The study resolves the origin of NV− losses during CVD overgrowth for shallow implants: rather than surface etching, hydrogen passivation to NVH predominantly depletes NV− centers. By rearranging the sequence (indirect overgrowth), overgrowth occurs while most nitrogen remains unconverted, significantly mitigating passivation. Depth distributions shift uniformly without increased straggle or additional damage, confirming that overgrowth tunes depth independently of implantation energy. Enhanced T2 and T2* result primarily from increased distance to the surface, while preserving sensitivity to surface nuclear spins. Dose-dependent passivation kinetics suggest a role of nitrogen in modulating hydrogen diffusion/charge state beneath the surface, offering a handle to stabilize NVs during growth. These insights enable fabrication of depth-confined, high-coherence NV nanosensors not attainable by higher-energy implantation alone, and inform process windows (dose, overgrowth duration) to balance NV formation and passivation.

Indirect overgrowth—low-energy 15N implantation, CVD overgrowth prior to annealing—provides a reliable route to engineer shallow, depth-confined NV− centers with substantially improved coherence times while maintaining surface sensitivity. Overgrowth increases NV depth without broadening the distribution or adding significant spin noise, yielding T2 up to ~100 μs and T2* ~20 μs for ~13 nm capping layers. NV− losses during overgrowth are attributed to hydrogen passivation rather than etching, with passivation rates strongly reduced at higher implantation doses. The two-step formation–passivation mechanism explains the yield evolution with growth time. This approach advances deterministic NV engineering for quantum sensing and opens avenues to probe NV formation and hydrogen passivation dynamics, guiding future optimization of defect generation and stabilization in diamond.

• NVH formation was not directly measured in the shallow implanted regions (EPR sensitivity insufficient for near-surface layers); passivation is inferred from NV− loss patterns and depth-distribution arguments.
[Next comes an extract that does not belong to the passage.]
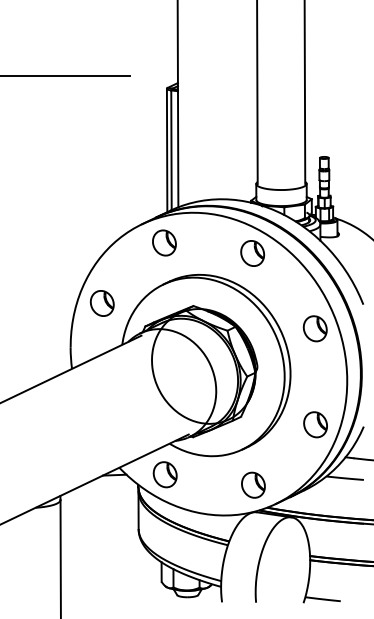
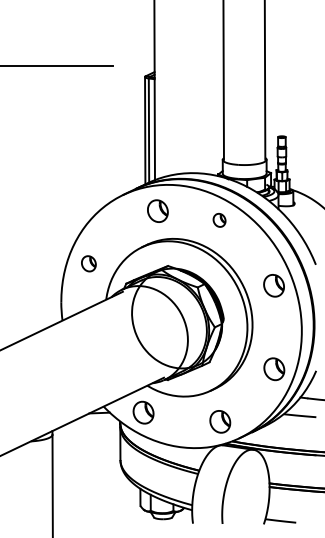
part: (164, 242) -> (157, 210), moved
part: (252, 253) -> (219, 220), size x0.6
part: (101, 303) -> (88, 263), size x0.7

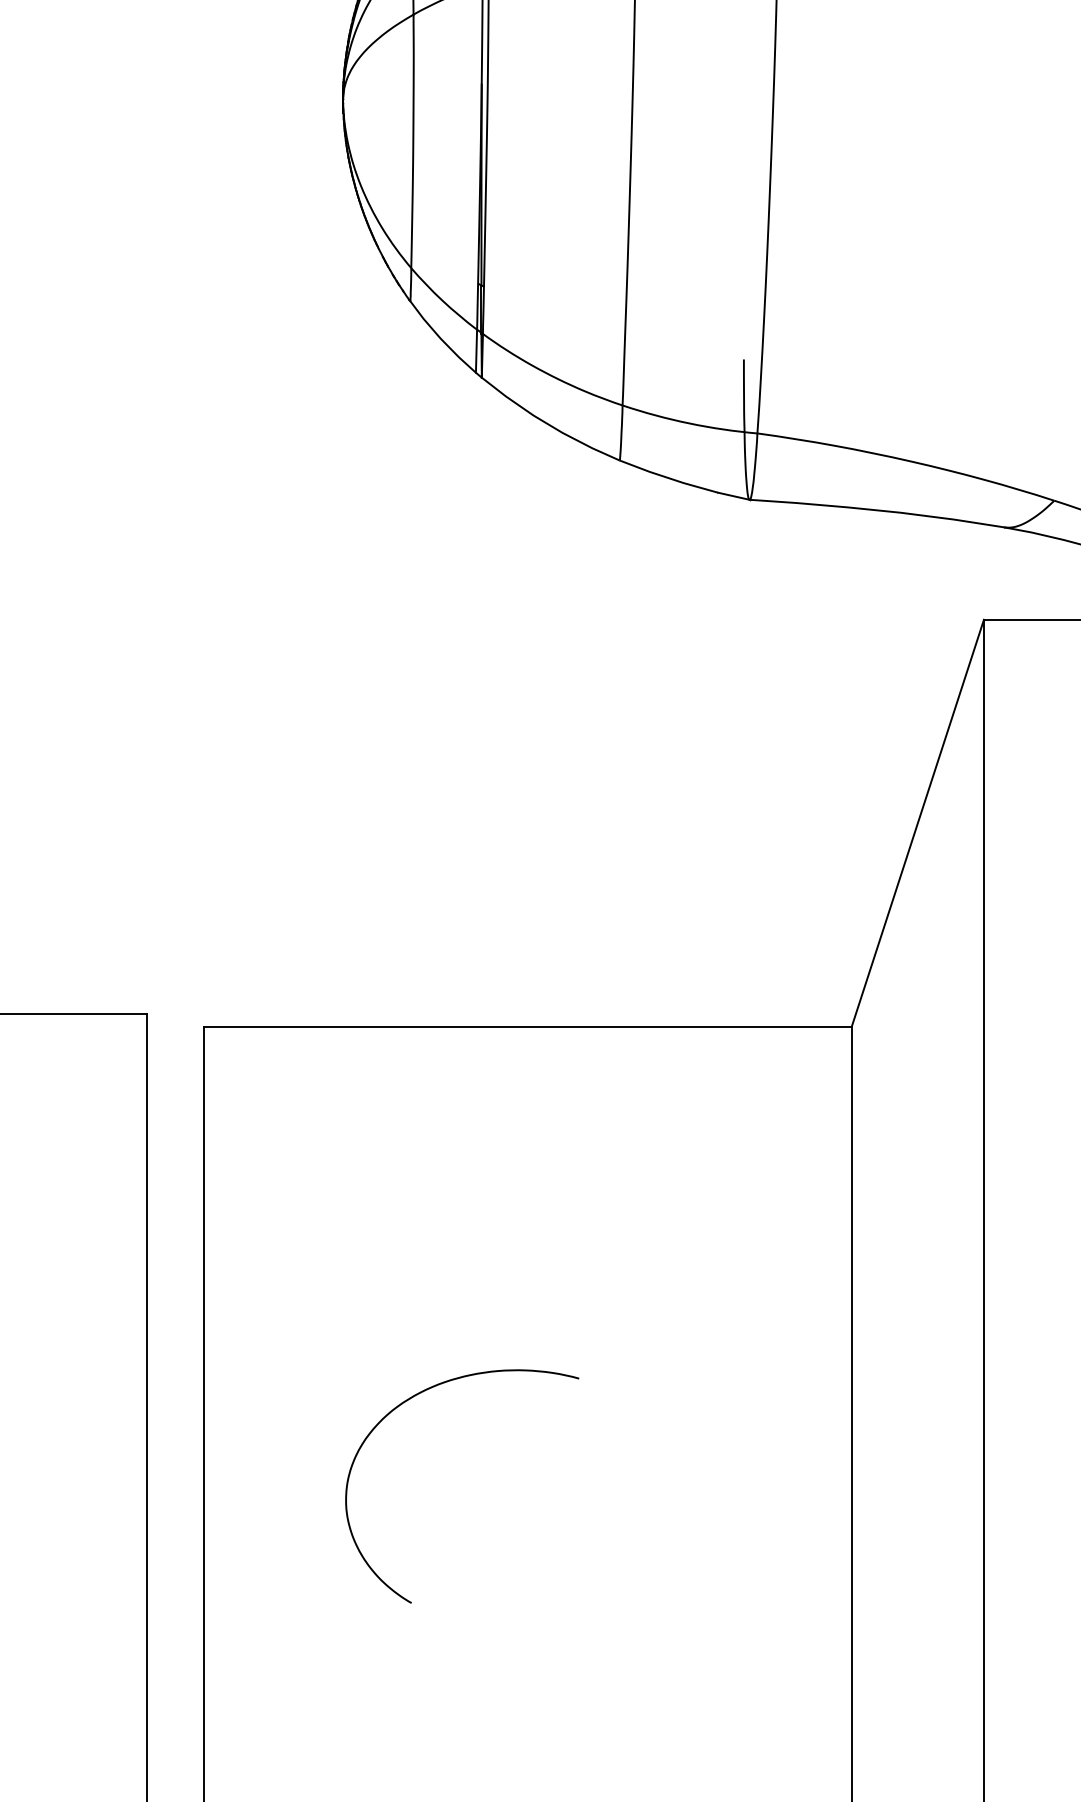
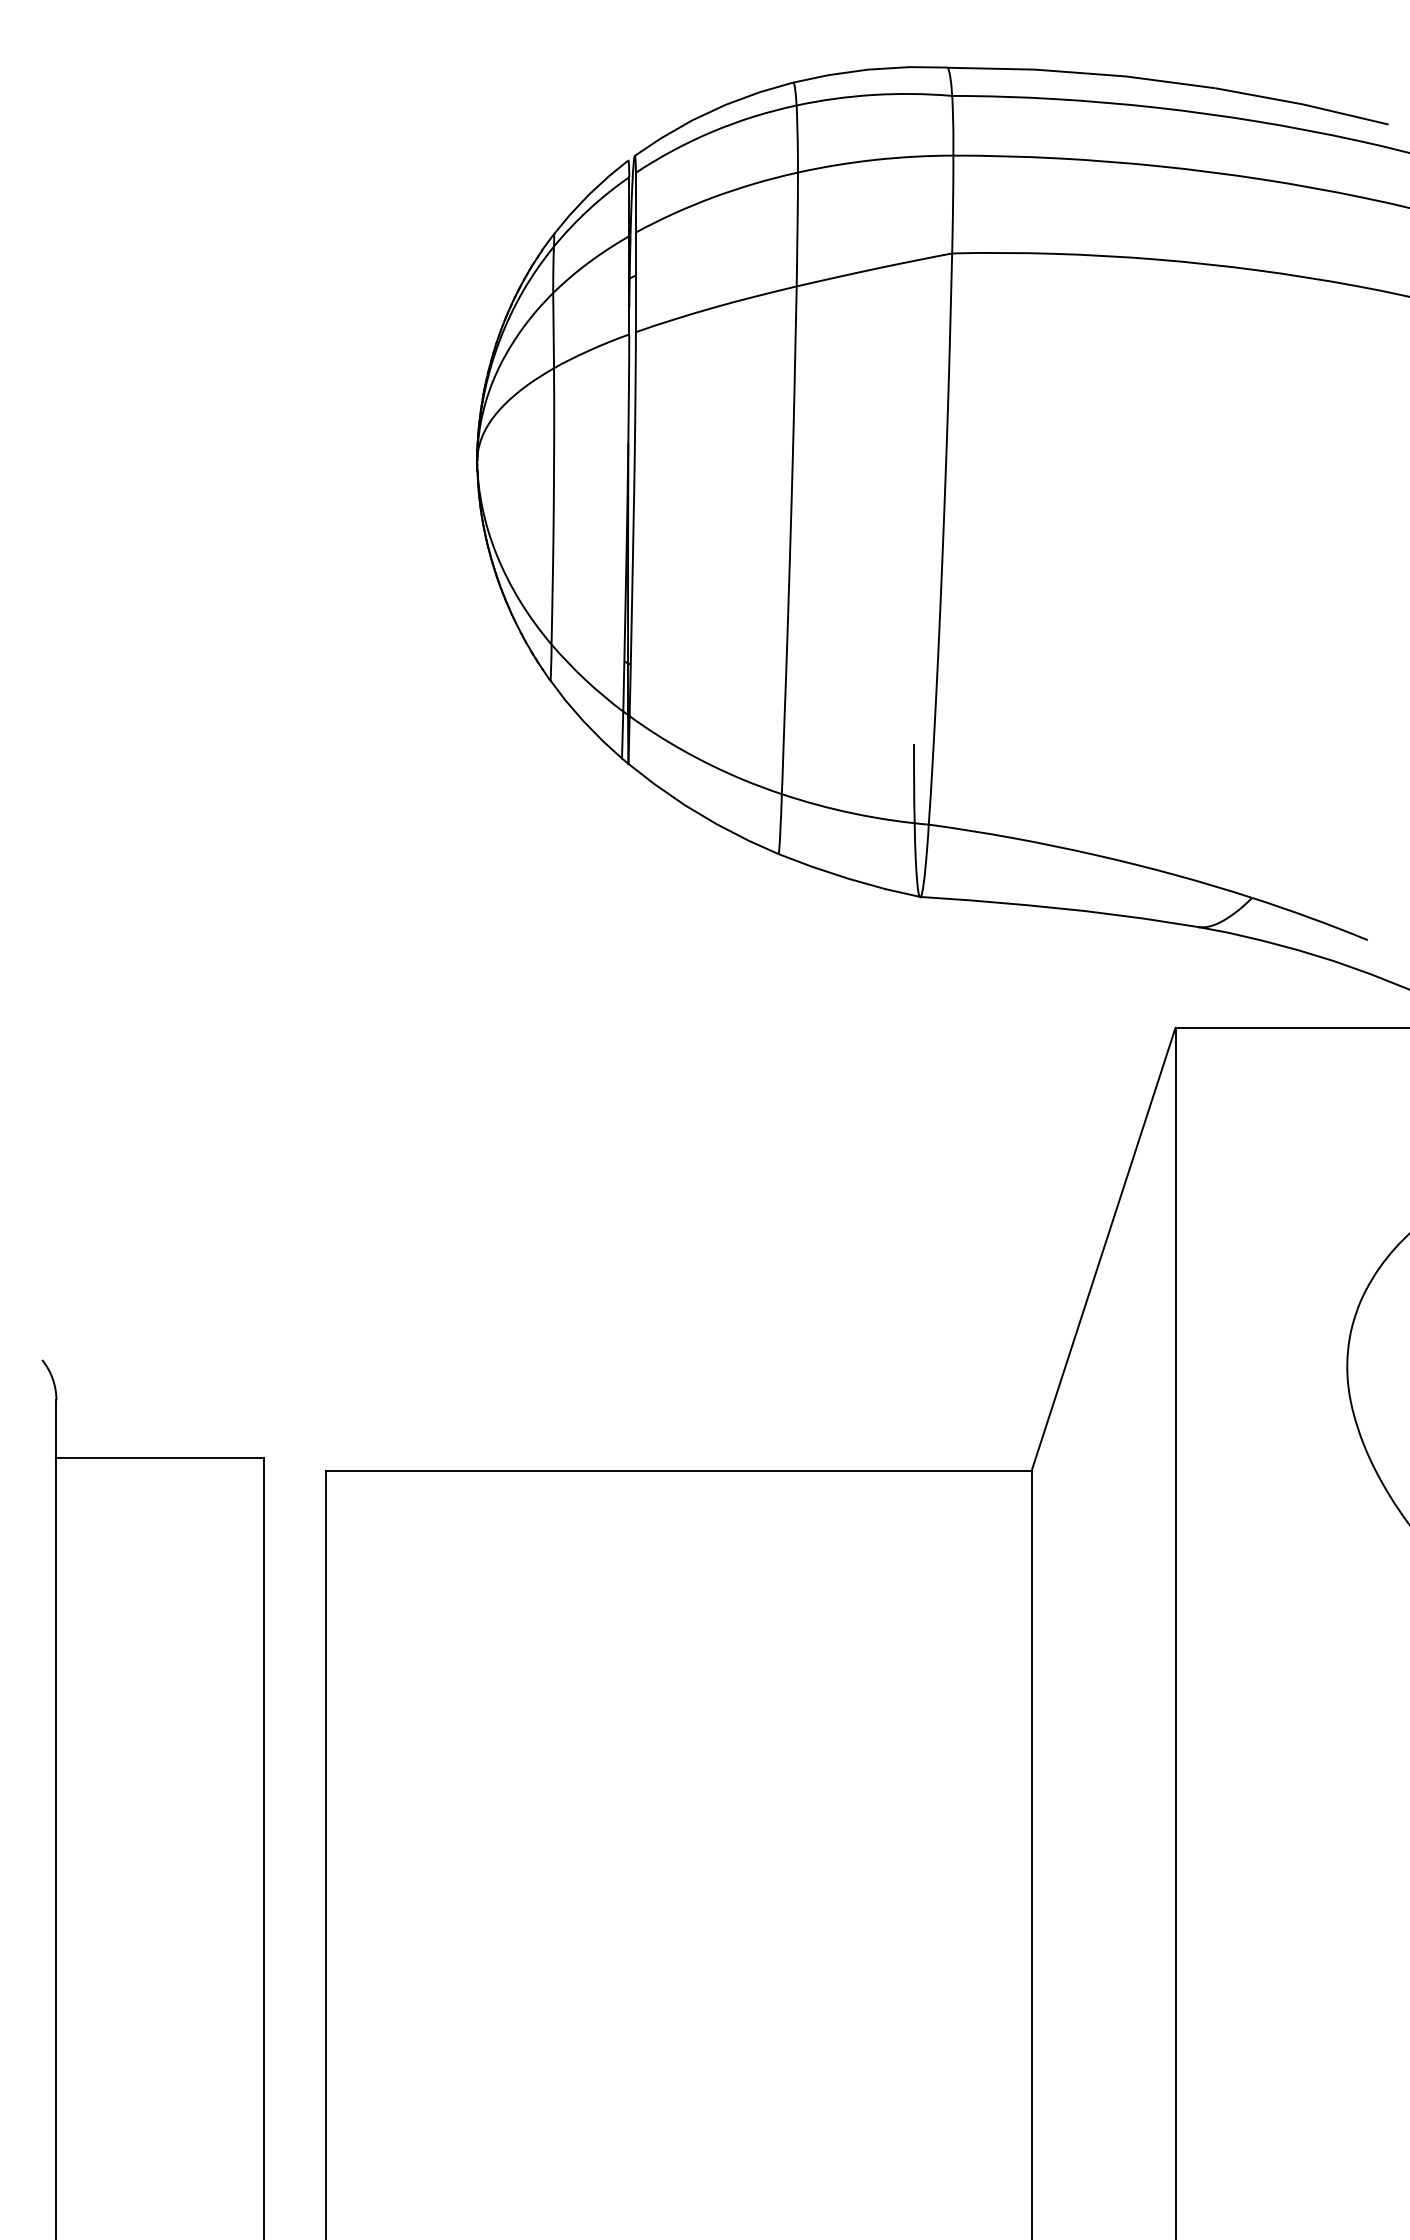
curve: (410, 1399) -> (550, 1877), removed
• Growth-rate calibration via NV depth sensing is valid only while NV–1H coupling remains detectable (tens of nanometers) and for sufficiently long T2.
• Direct overgrowth results may be process-specific; hydrogen plasma conditions and temperatures could alter etching/passivation balance.
• Only two implantation energies (2.5, 5 keV) and selected doses were explored; broader parameter sweeps could refine kinetics models.
• The linear T2–depth trend beyond ~8 nm is observed but not fully explained; potential growth-interface contributions were not exhaustively characterized.